# Quickstart: DataFrame
From https://spark.apache.org/docs/latest/api/python/getting_started/quickstart_df.html

In [2]:

from pyspark.sql import SparkSession

spark = SparkSession.builder.getOrCreate()


Setting default log level to "WARN".
To adjust logging level use sc.setLogLevel(newLevel). For SparkR, use setLogLevel(newLevel).


23/01/15 15:11:22 WARN NativeCodeLoader: Unable to load native-hadoop library for your platform... using builtin-java classes where applicable


In [8]:
from datetime import datetime, date
import pandas as pd
from pyspark.sql import Row

df = spark.createDataFrame([
    (1, 2., 'string1', date(2000, 1, 1), datetime(2000, 1, 1, 12, 0)),
    (2, 3., 'string2', date(2000, 2, 1), datetime(2000, 1, 2, 12, 0)),
    (3, 4., 'string3', date(2000, 3, 1), datetime(2000, 1, 3, 12, 0))
], schema='a long, b double, c string, d date, e timestamp')
df   

DataFrame[a: bigint, b: double, c: string, d: date, e: timestamp]

In [13]:
pandas_df = pd.DataFrame({
 'a': [1, 2, 3],
 'b': [2., 3., 4.],
 'c': ['string1', 'string2', 'string3'],
 'd': [date(2000, 1, 1), date(2000, 2, 1), date(2000, 3, 1)]   
})
df = spark.createDataFrame(pandas_df)
df.show(1)

+---+---+-------+----------+
|  a|  b|      c|         d|
+---+---+-------+----------+
|  1|2.0|string1|2000-01-01|
+---+---+-------+----------+
only showing top 1 row



In [16]:
# Set up eager eval of df (No need to call df.show() to see the result)
spark.conf.set('spark.sql.repl.eagerEval.enabled', True)
df

a,b,c,d
1,2.0,string1,2000-01-01
2,3.0,string2,2000-02-01
3,4.0,string3,2000-03-01


In [18]:
df.show(1, vertical=True)

-RECORD 0---------
 a   | 1          
 b   | 2.0        
 c   | string1    
 d   | 2000-01-01 
only showing top 1 row



In [20]:
df.columns

['a', 'b', 'c', 'd']

In [21]:
df.select('a', 'b').show()

+---+---+
|  a|  b|
+---+---+
|  1|2.0|
|  2|3.0|
|  3|4.0|
+---+---+



In [23]:
df.select("a", "b", "c").describe().show()

+-------+---+---+-------+
|summary|  a|  b|      c|
+-------+---+---+-------+
|  count|  3|  3|      3|
|   mean|2.0|3.0|   null|
| stddev|1.0|1.0|   null|
|    min|  1|2.0|string1|
|    max|  3|4.0|string3|
+-------+---+---+-------+



In [24]:
type(df)

pyspark.sql.dataframe.DataFrame

In [25]:
spark.read

<pyspark.sql.readwriter.DataFrameReader at 0x11f5aa190>

In [27]:
# Get remote data (collects) to local.

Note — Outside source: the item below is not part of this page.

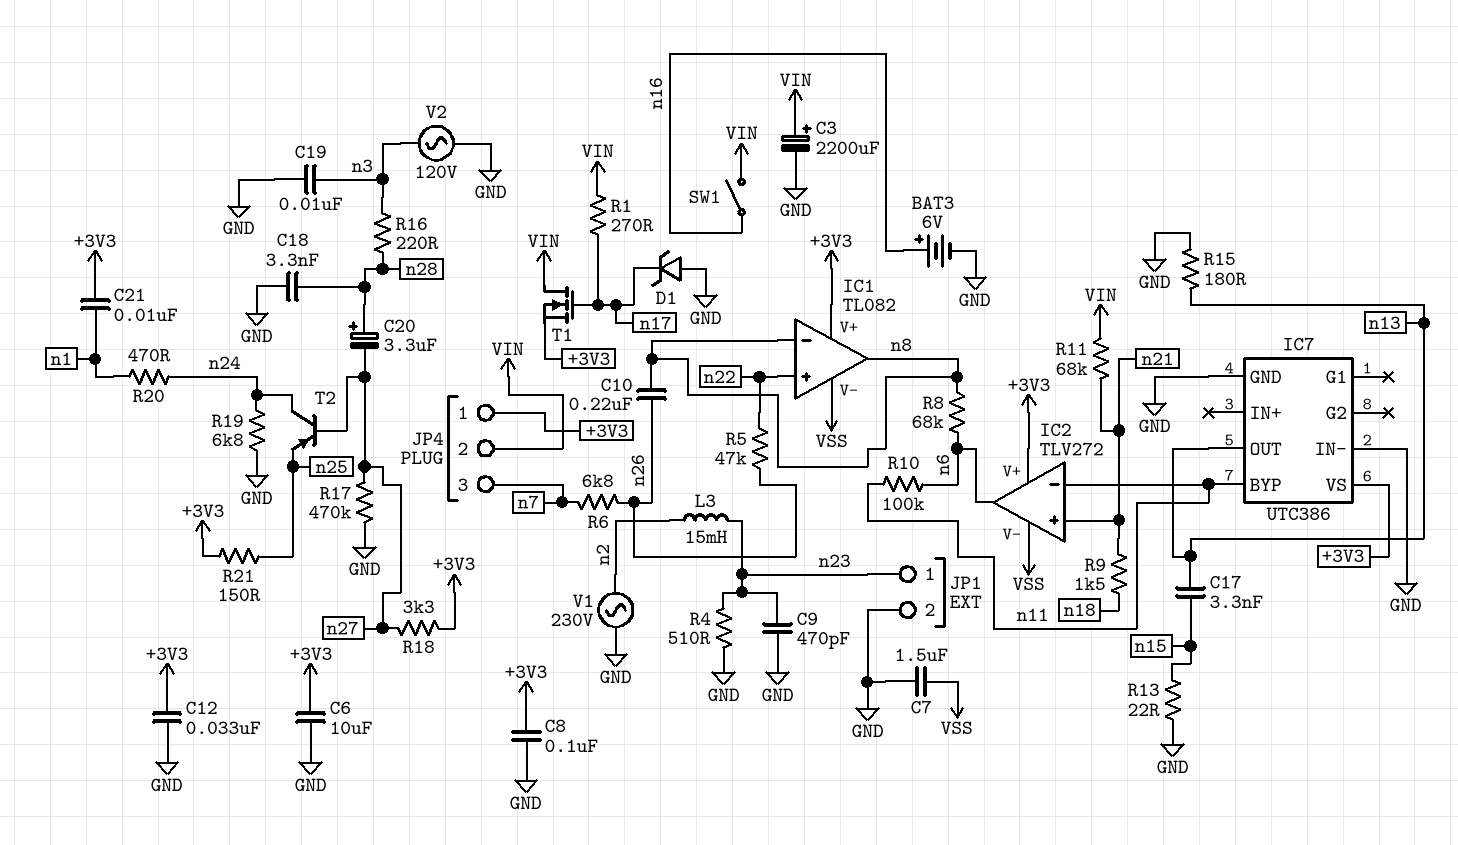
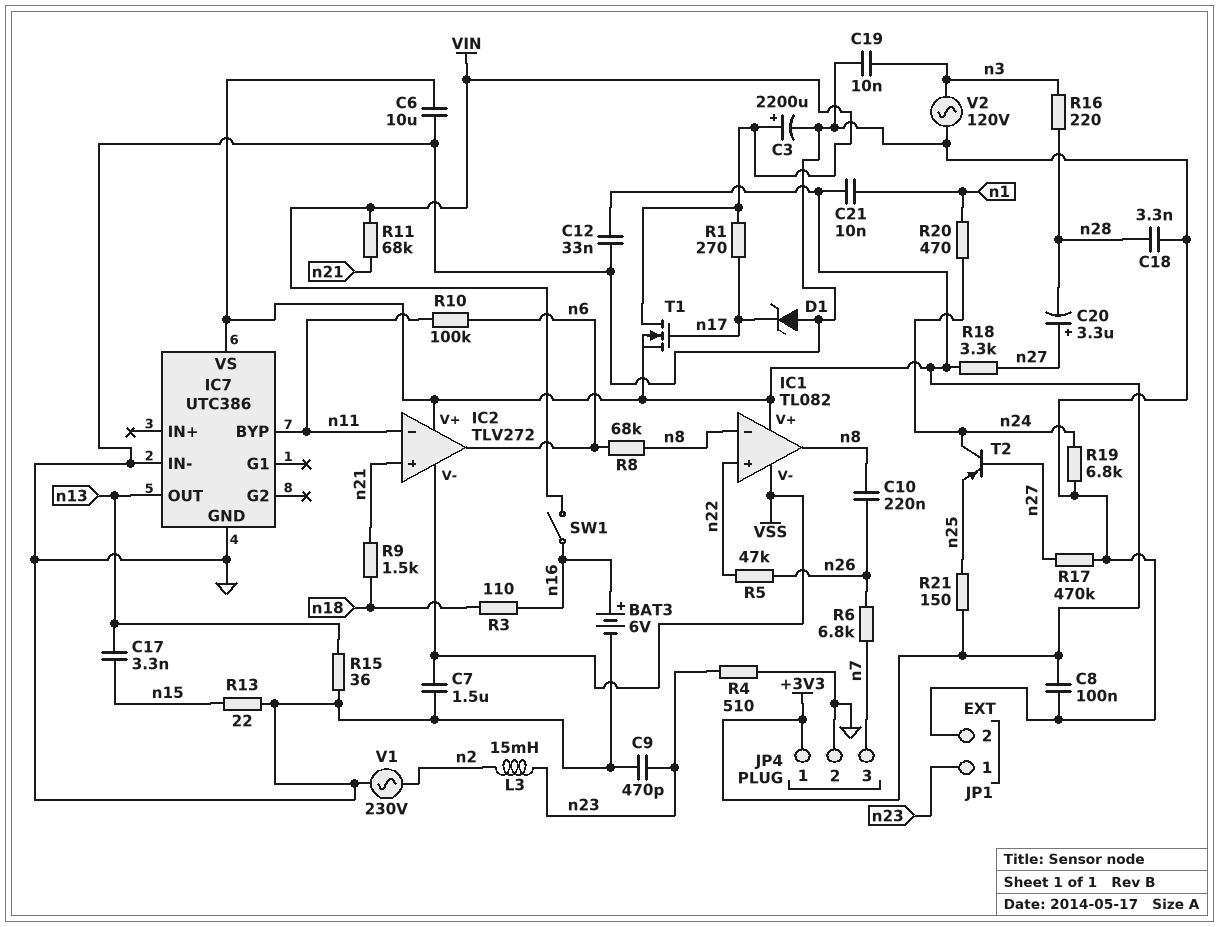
C20: 3.3uF (plus n28, minus n27) -> 3.3uF (plus n27, minus n28)
JP4 pin 2: VIN -> GND
R3: none -> 110 (n16, n18)
R15: 180 (GND, n13) -> 36 (GND, n13)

Can throw error if out of memory
df.collect()

[Row(a=1, b=2.0, c='string1', d=datetime.date(2000, 1, 1)),
 Row(a=2, b=3.0, c='string2', d=datetime.date(2000, 2, 1)),
 Row(a=3, b=4.0, c='string3', d=datetime.date(2000, 3, 1))]

In [28]:
df.take(2)

[Row(a=1, b=2.0, c='string1', d=datetime.date(2000, 1, 1)),
 Row(a=2, b=3.0, c='string2', d=datetime.date(2000, 2, 1))]

In [30]:
# to pandas conversion. Indepent objects
print(type(df))
print(type(df.toPandas()))

<class 'pyspark.sql.dataframe.DataFrame'>
<class 'pandas.core.frame.DataFrame'>


In [32]:
# Lazy eval
df.a

# Most operations return columns (so Column just represent a Columnar operation)
from pyspark.sql import Column
from pyspark.sql.functions import upper

type(df.c) == type(upper(df.c)) == type(df.c.isNull())

True

In [33]:
type(df.c)

pyspark.sql.column.Column

In [34]:
df.select(df.c) # Shows data only because of setting  spark.conf.set('spark.sql.repl.eagerEval.enabled', True)

c
string1
string2
string3


In [35]:
df.select(upper(df.c))

upper(c)
STRING1
STRING2
STRING3


In [36]:
type(upper(df.c))

pyspark.sql.column.Column

In [38]:
help(upper) # Upper is a spark func... added in env py Session call???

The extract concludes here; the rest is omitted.